Chapter 4: the Tallest Building in the World

I think it’s a really good observation Oursler makes when he says, “He realized the truth to which these fresh generations were blind and deaf ~ that the only progress the soul can make is backward toward Paradise.” Humanity might be getting technologically smarter, but all the technology is pulling us further and further from God. It’s a major distraction, and nobody in today’s world can deny it. Whereas you’ll hear a lot of people say they feel closer to God when they go camping or hiking ~ when they turn their backs on the bustle of civilization and enjoy the tranquility of nature.

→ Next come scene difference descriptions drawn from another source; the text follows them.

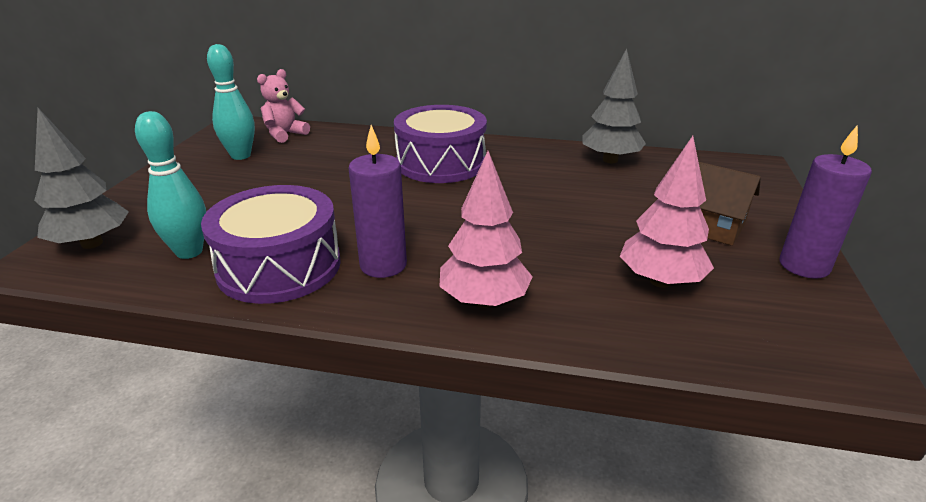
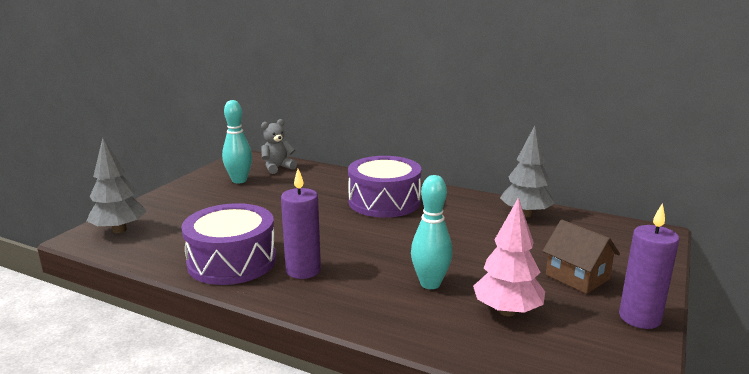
camera: 15 degrees right, 10 degrees down
(189, 252) = (177, 243): turquoise bowling pin -> turquoise bowling pin (430, 284)
(285, 134) = (277, 168): pink teddy bear -> grey teddy bear
(484, 301) = (362, 305): pink tree -> none

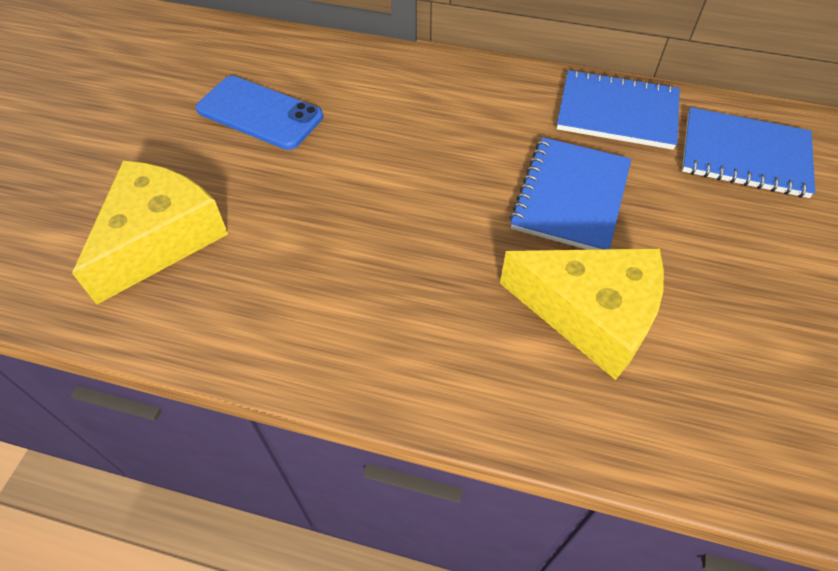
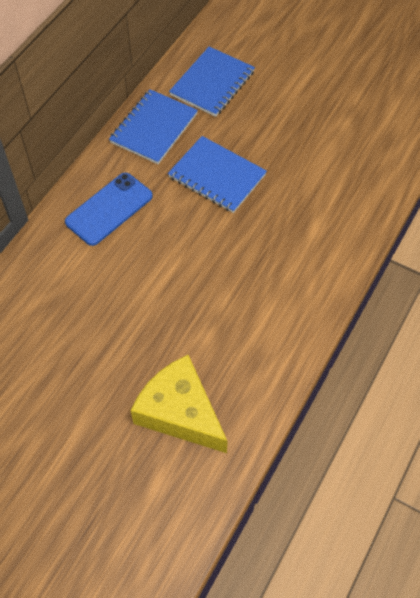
camera: 75 degrees left, 5 degrees up
(260, 113) = (72, 337): blue phone -> blue phone (109, 209)
(590, 314) = (302, 195): yellow cheese -> none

I truly wonder what must have been going through the mind of the person who invented the first gods.

It would have been pretty funny to see all the workers on the Tower of Babel so confused when God changed their languages. But it would have been terrifying to be one of them. Imagine suddenly not being able to understand anyone’s words! Your friends, your brothers ~ and suddenly you have no idea what they’re saying. It would have been very lonely to walk around the half-constructed tower and not find anyone whose speech you could understand. Some of them must have wondered at first if something was wrong with them, until they realized that nobody else seemed to understand anyone either. And they were probably frightened that they wouldn’t be able to understand their wives and children when they returned home.

I wonder if they did?


Chapter 3: Noah and the Flood

Oursler mentions in the first paragraph of this chapter that Adam and Eve lived for a very, very long time, and that’s something that I always forget. According to the math in the Bible, Adam was only 126 years short of seeing the birth of Noah, but he was alive when Noah’s father Lamech was born. We don’t know how old Eve lived to be, but we can expect she had a long lifetime as well. They watched as the world steadily declined from the perfection they had witnessed in the Garden to the evil of Noah’s time. It must have been hard to stay hopeful through all that.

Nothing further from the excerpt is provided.